Red Links, June 11, 2010

Sarah in Righty-Tighty LandI decided it was time for another feature. Since The Economist is my one remaining subscription, which means it’s my newspaper, I should be more forthcoming and deliberate about my opinions toward it. I’ve read the weekly newspaper since March 1985, and here’s a record of my comments. So, here are this week’s leaders:

  • What’s Wrong with America’s Right

  • :

    Mr Obama deserves to be pegged back. This newspaper supported him in 2008 and backed his disappointing-but-necessary health-care plan. But he has done little to fix the deficit, shown a zeal for big government and all too often given the impression that capitalism is something unpleasant he found on the sole of his sneaker. America desperately needs a strong opposition. So it is sad to report that the American right is in a mess: fratricidal, increasingly extreme on many issues and woefully short of ideas, let alone solutions.

    All that about the GOP is spot on. But, President Obama, scraping “capitalism” off his sneakers? If anything, President Obama has been too deferential to the companies, like BP, that put him in the White House.

  • In Praise of Techno-Austerity

  • If the feature-obsessed technology industry can change its tune, perhaps there is a chance that governments—which have also tended to be inveterate believers in the idea that more is more—might also come to appreciate the merits of minimalism.

    Agreed.

  • A Cut Too Far?

  • A calm look at the numbers, then, suggests that the odds of a collective G20 blunder towards recovery-wrecking austerity this year are low. The real danger of the current embrace of austerity is not that it is reckless, but that it is thoughtless—missing an opportunity to make the policy changes that will help economies most in the future.

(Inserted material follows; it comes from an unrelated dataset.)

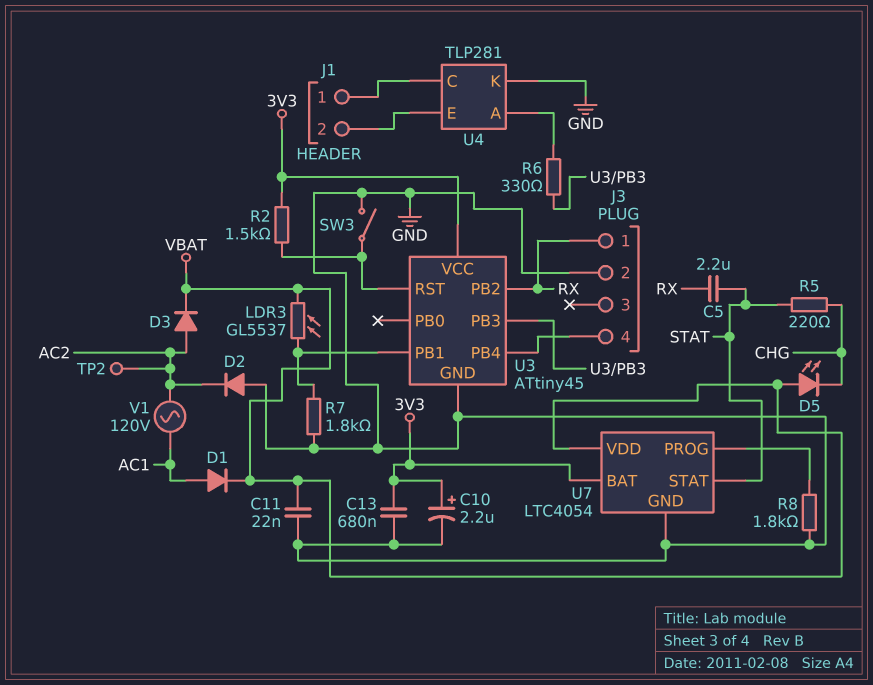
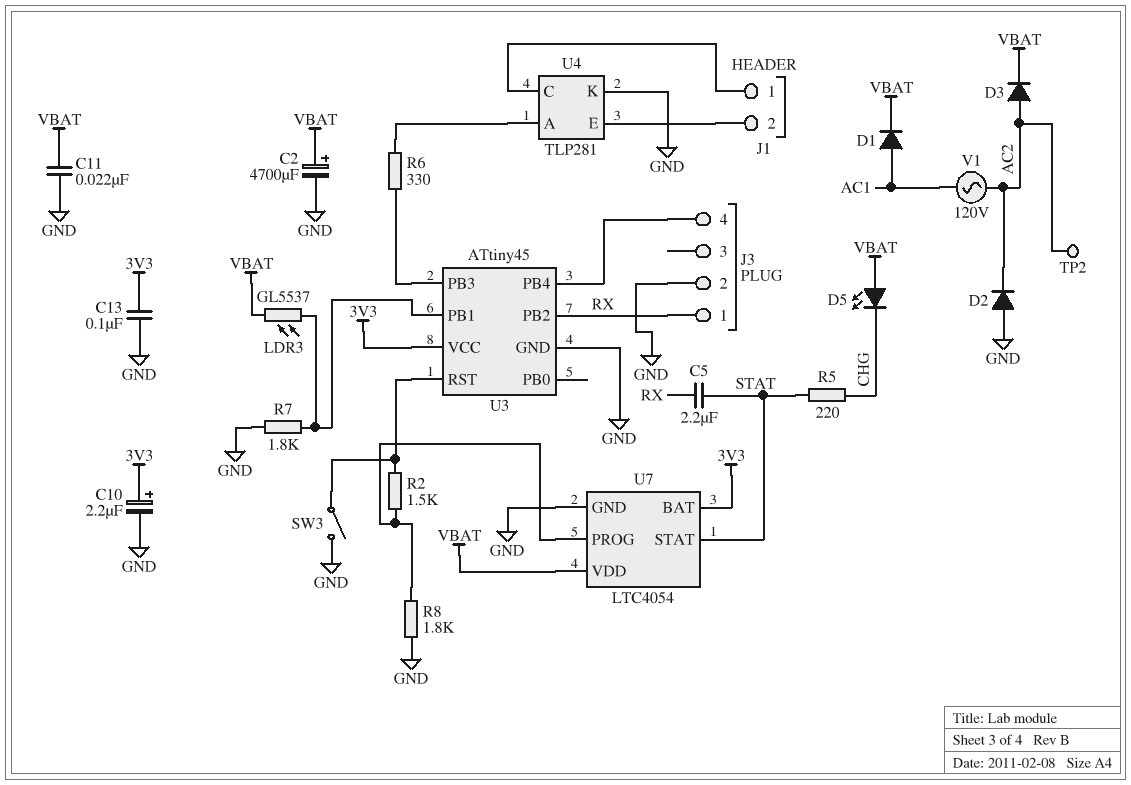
C2: none -> 4700uF (plus VBAT, minus GND)
C13: 680nF (3V3, GND) -> 100nF (3V3, GND)
R2: 1.5k (3V3, U3/RST) -> 1.5k (U3/RST, U7/PROG)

    First, most rich-country governments are being insufficiently bold about reforms, such as raising the statutory retirement age, which improve public finances in the medium term without denting demand now. Second, proponents of fiscal austerity are putting disproportionate weight on budget discipline as a solution to the rich world’s ills, underplaying the importance of structural, supply-side measures.

  • A Step Away from the Bomb

  • …valuable though it is, this week’s resolution can’t stop Iran crossing the nuclear threshold. That is true; but there is no way of stopping a country going nuclear if it is prepared to find enough cash and face down international censure. Even air strikes would only buy time—an uncertain gain at a huge cost. The best deterrence, therefore, is to raise the price of a bomb and deepen the disgrace. That is what this week’s sanctions were all about.

  • Not Dead Yet

  • The problem with…newspapers is that, although they do much that is excellent, they do little that is distinctive enough for people to pay for it. The Los Angeles Times’s foreign reporting is extremely good. But it is hard to argue that it is better than the stuff supplied by the New York Times or foreign papers—sources to which the residents of Los Angeles now have unfettered, largely free access via their laptops and iPhones. Similarly, it has never been clear why each major newspaper needs its own car reviewer: a Corolla is a Corolla, whether it is driven in Albuquerque or Atlanta. And by extension, it is not clear why presidential candidates or sport teams require huge journalistic entourages. Papers should concentrate on what they do best, which means, in many cases, local news and sport. If the rest is bought in from wire services or national outfits, readers are unlikely to complain—as long as there is enough competition between those larger providers to keep up standards (and thanks to the internet there probably is now). Specialisation generally means higher quality.

    And, yes, I’m still figuring out what to specialize in when I grow up.